KARDUN: In this regard, there are no significant differences anymore. These markets are still less liquid, however. This means €250,000 play a lesser role in Germany than in Poland. The mechanisms in both places are very similar, however. There is also a great deal of know-how in Poland’s market now, where cycles were skipped and the market has learned faster. The logistics function well. There are people in the countries who have worked in this industry for 15 years. There is therefore a supply of educated people with experience. We can use such people right away. These three countries are no longer emerging markets. There is a dichotomy in Central and Eastern Europe. Poland, the Czech Republic, and Slovakia are among the A-Countries.
ACROSS: THERE WAS A CHANGE IN CONTROL AT ATRIUM AT END OF JANUARY. CPI SOLD ITS SHARES. HOW DOES THIS AFFECT YOUR STRATEGY?
KARDUN: CPI/Apollo are IRR-driven investors with limited holding periods and they were already 2.5 years over these. CPI/Apollo consumed a good dividend for a long time. Since 2009, the dividend has increased every year by 12 to 15%. Gazit is a long-term dividend player. They hold real estate companies for the long term and believe in development. Gazit thinks 20 to 30 years ahead. Gazit and CPI had a good agreement. Gazit made CPI/Apollo a good deal. The share price at that time was at 4.20. Gazit bought at 4.40. It had been increasing its interest continuously; that’s no secret. For CPI/Apollo, it was the conclusion of a good story.
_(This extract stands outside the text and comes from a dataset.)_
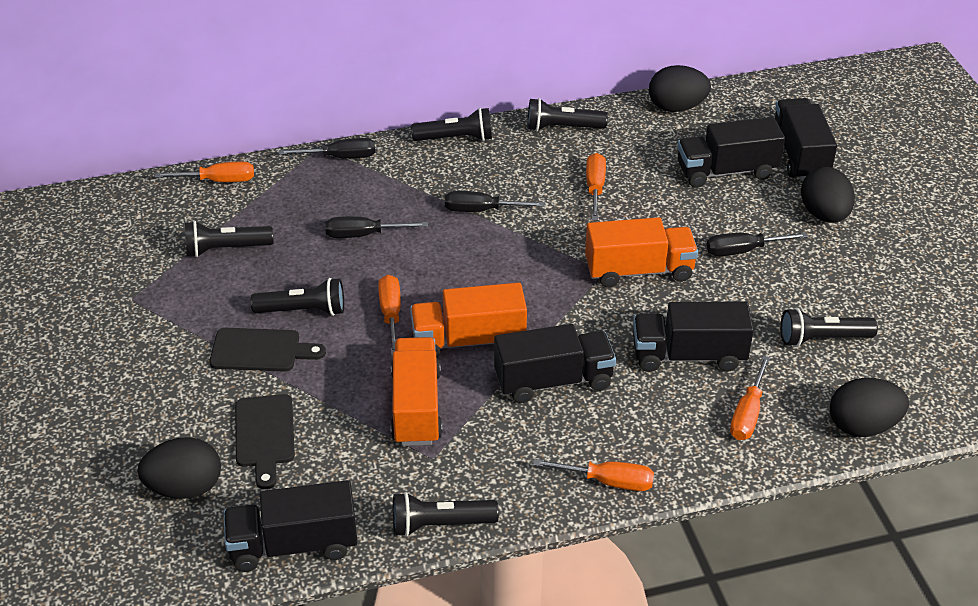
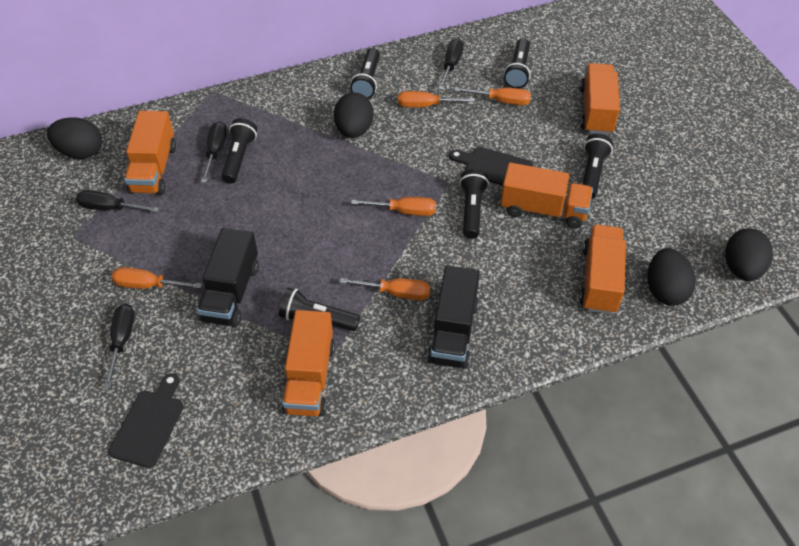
black truck: 5 -> 2
orange truck: 3 -> 5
Gazit gives us long-term strategic stability. This allows us to focus our portfolio on the long term.
ACROSS: THERE WAS A GREAT DEAL OF HYPE SURROUNDING RETAIL PROPERTIES IN CENTRAL AND EASTERN EUROPE. THIS HAS BEEN PASSÉ FOR A WHILE NOW. ARE THERE STILL NICHES TO BE FOUND?
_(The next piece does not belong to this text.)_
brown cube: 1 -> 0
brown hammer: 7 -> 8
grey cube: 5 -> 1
KARDUN: The wheat is currently getting separated from the chaff. The business is becoming more professional. In addition, everyone has recognized that these are not markets with growing demographics. Thirdly, I believe that these markets go through similar cycles to those of Germany and Austria, but just six to eight years later. Just as in Germany, more and more retail parks are being replaced by power centers and strip malls. This then comes to Eastern Europe. Shopping centers increasingly follow international trends and their management is becoming more professional.
ATRIUM’S ACTIVITIES IN THE CZECH REPUBLIC
Atrium announced the sale of 72 retail properties (in a block sale) in the Czech Republic in December of last year. The package was sold to a private client account managed by Peak Side Capital Advisors for around €69million. The package consisted of 72 retail properties in the Czech Republic with a total lettable area of approximately 177,000 sq m and consisted mostly of small shopping centers with an average size of about 2,500 sq m. Following the acquisition of the AFI Palac shopping center in Pardubice in November last year, the company’s Czech portfolio now comprises 22 properties amounting to 16.6% of the total value of Atrium’s portfolio (as of January 2015).